Figure 5 shows the run time results of the code with OpenMP implemented over a number of threads. At 128 processors the original non OpenMP DGSWEM runs faster than an OpenMP DGSWEM with only a single thread implemented. This is due to the overhead of the atomic statements. However, this overhead is overcome once we have at least 2 threads implemented, and by 16 threads DGSWEM runs 4 times faster than DGSWEM without OpenMP (i.e., 1899 seconds compared to 7892 seconds). This is still slower than the old ADCIRC with the less
accurate numerical approach, but we can push the limitation of 16 host processor threads by taking advantage of the additional ones on the partnered Xeon-Phis. Therefore the next step is implementing Xeon-Phi offloading to take advantage of the additional threads.
Conclusions
The ADCIRC storm-surge computer code collaboratively developed at the Computational Hydraulics Lab (CHL) at the University of Notre Dame was initially ported to the state-of-the-art Intel Xeon-Phi Co-Processor system (Stampede) at the Texas Advanced Computing Center (TACC). The porting was attempted by identifying and vectorizing compute-intensive loops to be offloaded to the 61-core Xeon-Phi co-processors. Offloading excessive amounts of code can reduce the effectiveness of using the Xeon Phi co-processors so the code was initially profiled in order to identify the code sections where the host processors spent the majority of their time.

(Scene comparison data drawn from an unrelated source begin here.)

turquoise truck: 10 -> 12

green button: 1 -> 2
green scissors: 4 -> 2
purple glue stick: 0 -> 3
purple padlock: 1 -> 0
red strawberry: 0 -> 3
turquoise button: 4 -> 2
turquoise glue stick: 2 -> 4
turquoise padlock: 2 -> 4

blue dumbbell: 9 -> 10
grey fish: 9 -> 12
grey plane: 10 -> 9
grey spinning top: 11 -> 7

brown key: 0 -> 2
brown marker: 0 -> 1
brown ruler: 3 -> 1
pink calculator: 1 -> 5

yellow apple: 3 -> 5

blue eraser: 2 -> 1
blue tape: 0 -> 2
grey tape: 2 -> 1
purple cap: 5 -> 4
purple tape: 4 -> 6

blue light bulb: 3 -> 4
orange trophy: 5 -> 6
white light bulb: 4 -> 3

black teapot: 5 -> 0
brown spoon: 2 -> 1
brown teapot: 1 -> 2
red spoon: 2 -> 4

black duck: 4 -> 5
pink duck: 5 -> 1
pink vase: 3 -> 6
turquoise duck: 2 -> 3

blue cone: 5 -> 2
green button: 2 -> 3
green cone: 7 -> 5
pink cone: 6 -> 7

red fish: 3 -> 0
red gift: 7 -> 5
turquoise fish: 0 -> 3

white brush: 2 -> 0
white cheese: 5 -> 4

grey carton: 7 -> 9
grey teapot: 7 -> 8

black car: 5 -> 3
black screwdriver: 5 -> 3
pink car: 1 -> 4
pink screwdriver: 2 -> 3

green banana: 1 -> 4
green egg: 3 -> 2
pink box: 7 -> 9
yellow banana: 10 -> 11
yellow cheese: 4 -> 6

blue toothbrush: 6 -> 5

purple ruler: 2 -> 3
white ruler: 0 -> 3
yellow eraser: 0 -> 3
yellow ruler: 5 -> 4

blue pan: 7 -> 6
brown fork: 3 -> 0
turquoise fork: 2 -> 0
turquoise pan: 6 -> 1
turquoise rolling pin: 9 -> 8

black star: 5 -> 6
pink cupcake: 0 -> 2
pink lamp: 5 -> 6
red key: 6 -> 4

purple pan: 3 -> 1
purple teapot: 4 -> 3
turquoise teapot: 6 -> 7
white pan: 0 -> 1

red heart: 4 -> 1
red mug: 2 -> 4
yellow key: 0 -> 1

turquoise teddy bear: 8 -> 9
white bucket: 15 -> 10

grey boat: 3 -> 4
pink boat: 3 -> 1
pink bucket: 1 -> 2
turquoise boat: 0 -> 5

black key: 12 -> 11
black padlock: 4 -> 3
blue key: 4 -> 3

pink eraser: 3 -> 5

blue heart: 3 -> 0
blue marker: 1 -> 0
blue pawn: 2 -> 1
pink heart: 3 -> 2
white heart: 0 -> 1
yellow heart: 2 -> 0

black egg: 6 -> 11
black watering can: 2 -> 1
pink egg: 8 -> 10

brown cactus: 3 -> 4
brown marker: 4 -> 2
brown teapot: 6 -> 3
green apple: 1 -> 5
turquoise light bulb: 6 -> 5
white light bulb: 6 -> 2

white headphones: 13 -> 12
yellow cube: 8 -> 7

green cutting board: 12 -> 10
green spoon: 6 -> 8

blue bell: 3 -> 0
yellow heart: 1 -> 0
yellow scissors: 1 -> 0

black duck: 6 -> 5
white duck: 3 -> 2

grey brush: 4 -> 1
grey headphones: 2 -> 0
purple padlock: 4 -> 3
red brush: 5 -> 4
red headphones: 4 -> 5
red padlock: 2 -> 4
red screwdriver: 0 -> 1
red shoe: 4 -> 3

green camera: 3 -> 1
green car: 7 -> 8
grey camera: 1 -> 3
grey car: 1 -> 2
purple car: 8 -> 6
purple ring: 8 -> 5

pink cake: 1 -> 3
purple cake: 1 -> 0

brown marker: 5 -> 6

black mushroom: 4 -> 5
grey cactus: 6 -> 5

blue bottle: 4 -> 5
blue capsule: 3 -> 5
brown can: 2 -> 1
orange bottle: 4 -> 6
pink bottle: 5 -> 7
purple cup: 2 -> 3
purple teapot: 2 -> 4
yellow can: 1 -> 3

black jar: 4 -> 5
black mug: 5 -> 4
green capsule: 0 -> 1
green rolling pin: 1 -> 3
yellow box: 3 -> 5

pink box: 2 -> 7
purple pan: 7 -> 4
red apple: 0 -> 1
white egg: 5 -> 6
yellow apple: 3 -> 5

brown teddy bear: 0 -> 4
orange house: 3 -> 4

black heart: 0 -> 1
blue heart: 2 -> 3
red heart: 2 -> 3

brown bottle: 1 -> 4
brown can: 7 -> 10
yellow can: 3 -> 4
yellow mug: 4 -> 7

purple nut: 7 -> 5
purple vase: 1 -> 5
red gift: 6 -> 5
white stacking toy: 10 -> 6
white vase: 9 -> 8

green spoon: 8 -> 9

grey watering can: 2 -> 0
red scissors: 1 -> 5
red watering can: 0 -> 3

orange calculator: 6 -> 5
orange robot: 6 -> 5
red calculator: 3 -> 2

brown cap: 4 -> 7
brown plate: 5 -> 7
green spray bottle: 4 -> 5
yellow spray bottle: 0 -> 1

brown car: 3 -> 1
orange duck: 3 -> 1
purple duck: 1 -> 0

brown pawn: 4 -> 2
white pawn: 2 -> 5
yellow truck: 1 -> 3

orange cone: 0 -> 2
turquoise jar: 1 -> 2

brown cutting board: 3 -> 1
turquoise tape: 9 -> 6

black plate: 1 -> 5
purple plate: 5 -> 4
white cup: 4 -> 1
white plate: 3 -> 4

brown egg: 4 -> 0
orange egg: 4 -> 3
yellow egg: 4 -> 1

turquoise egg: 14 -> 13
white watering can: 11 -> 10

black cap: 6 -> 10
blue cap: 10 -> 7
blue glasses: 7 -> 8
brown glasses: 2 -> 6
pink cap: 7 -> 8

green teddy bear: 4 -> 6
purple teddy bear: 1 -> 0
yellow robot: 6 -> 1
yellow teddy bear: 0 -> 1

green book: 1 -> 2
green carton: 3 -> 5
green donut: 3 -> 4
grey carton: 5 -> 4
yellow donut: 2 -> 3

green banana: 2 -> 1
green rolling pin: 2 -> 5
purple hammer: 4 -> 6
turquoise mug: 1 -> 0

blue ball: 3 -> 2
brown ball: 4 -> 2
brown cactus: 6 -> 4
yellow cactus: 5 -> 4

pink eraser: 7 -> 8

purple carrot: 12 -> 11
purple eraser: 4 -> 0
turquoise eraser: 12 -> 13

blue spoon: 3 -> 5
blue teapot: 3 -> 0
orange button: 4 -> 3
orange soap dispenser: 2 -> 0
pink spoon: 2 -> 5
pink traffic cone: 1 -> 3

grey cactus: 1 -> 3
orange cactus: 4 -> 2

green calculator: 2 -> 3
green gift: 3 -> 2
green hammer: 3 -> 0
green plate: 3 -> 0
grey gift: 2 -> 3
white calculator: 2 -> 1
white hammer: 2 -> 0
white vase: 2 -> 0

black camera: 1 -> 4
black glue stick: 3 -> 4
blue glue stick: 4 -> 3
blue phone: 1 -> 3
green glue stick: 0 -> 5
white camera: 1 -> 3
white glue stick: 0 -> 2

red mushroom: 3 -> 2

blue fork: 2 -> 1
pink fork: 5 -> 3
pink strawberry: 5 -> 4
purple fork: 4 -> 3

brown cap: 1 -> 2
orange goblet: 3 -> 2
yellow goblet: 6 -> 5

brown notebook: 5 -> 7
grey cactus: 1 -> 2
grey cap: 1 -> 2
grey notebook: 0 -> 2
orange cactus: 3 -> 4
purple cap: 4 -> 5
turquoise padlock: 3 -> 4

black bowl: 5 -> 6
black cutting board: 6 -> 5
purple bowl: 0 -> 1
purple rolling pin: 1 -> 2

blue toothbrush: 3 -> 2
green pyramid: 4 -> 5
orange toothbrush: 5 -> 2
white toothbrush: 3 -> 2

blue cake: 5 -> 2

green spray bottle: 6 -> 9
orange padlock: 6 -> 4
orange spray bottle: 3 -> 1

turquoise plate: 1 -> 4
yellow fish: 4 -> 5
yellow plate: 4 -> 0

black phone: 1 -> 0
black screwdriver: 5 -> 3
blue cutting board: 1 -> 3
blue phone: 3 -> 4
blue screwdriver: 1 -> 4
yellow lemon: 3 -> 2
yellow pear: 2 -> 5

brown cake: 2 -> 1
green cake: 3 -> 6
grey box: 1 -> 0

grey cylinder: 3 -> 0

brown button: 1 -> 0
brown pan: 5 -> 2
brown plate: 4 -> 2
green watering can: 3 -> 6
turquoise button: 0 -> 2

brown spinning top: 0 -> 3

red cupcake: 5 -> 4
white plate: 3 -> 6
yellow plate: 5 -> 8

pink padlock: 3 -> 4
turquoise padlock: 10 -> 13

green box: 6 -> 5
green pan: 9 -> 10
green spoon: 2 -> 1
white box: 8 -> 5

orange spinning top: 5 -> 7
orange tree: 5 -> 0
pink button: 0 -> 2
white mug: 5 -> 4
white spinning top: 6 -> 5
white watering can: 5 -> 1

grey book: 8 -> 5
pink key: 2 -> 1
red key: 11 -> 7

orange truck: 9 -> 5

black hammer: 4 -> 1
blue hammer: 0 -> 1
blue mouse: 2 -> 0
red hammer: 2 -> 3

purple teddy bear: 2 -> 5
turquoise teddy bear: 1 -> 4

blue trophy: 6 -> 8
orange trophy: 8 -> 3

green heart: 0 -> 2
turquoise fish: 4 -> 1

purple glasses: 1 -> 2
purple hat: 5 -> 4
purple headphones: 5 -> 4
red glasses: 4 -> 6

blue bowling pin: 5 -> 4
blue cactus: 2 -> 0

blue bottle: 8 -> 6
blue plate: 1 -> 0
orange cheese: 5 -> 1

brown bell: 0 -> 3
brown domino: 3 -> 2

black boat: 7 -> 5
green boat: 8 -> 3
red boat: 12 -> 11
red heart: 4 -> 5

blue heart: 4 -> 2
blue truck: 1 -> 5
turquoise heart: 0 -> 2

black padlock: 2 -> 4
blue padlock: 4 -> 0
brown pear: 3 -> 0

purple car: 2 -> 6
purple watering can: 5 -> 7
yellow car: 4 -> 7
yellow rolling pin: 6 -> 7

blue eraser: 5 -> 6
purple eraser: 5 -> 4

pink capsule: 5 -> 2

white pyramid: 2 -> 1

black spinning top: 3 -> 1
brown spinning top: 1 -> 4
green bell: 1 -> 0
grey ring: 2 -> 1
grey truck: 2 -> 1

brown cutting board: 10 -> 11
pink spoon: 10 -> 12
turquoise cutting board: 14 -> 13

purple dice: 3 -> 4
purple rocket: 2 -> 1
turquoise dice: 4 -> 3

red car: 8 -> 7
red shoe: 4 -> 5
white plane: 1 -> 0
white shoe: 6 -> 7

This analysis allowed us to focus the work of OpenMP and Xeon-Phi offloading on the most expensive routines. We identified four calculation-heavy routines and implemented OpenMP directives into the code. In order to overcome vectorization problems, additional overhead was introduced with atomic statements. This overhead was overcome though once OpenMP implementation was complete and at least 2 threads were used. Using 16 threads, the new code ran approximately 4 times faster on the host processors than it did without OpenMP. This did not match the performance of the original ADCIRC code in terms of speed, but through the use of Xeon-Phi offloading the new more accurate DGSWEM code will take advantage of the additional threads available on the Xeon-Phi to reach much faster run times with a more accurate and robust numerical approach.
Acknowledgments
We would like to thank the Center for Research Computing at the University of Notre Dame for hosting the Research Experience for Undergraduates program, as well as the National Science Foundation for funding the program. We would also like the thank Notre Dame’s Computational Hydraulic Lab for allowing us to work with their codes and for providing assistance with the project when it was needed. Finally, we would like to thank the Undergraduate Research Office at the University of South Carolina for funding through the Magellan Apprentice program.
About the Author
Nick Weidner
My name is Nick Weidner, I am from Columbia, SC, and I am a sophomore majoring in computer science and mathematics at the University of South Carolina. I am a Wilson Scholar in Computing as well as a Capstone Scholar. I plan to attend graduate school in computer science, although I am still trying to determine an area of specialization. For this reason, I participated in the Research Experience for Undergraduates (REU) program at the University of Notre Dame in the summer of 2013 sponsored by the National Science Foundation (NSF). During my 10 weeks at Notre Dame, I worked under the guidance of Dr. Tim Stitt in the Center for Research Computing. My research objective was to take a sophisticated storm-surge model developed in their Computational Hydraulics Laboratory over the past 20 years, and improve run-time performance using a highly paralleled supercomputer at the Texas Supercomputer facility. This project has given me insight into the field of high performance computing (HPC), as well as the opportunity to work alongside other graduate students and faculty doing very important and fascinating research. I plan to continue this project under the direction of Dr. Jijun Tang in the Computer Science and Engineering Department at USC with input from Dr. Stitt. I would like to thank the NSF, the Notre Dame Center for Research Computing, Dr. Stitt, and the members of the Notre Dame Computational Hydraulics Lab. This work was presented as a poster at the Norte Dame Research Symposium on August 2, 2013.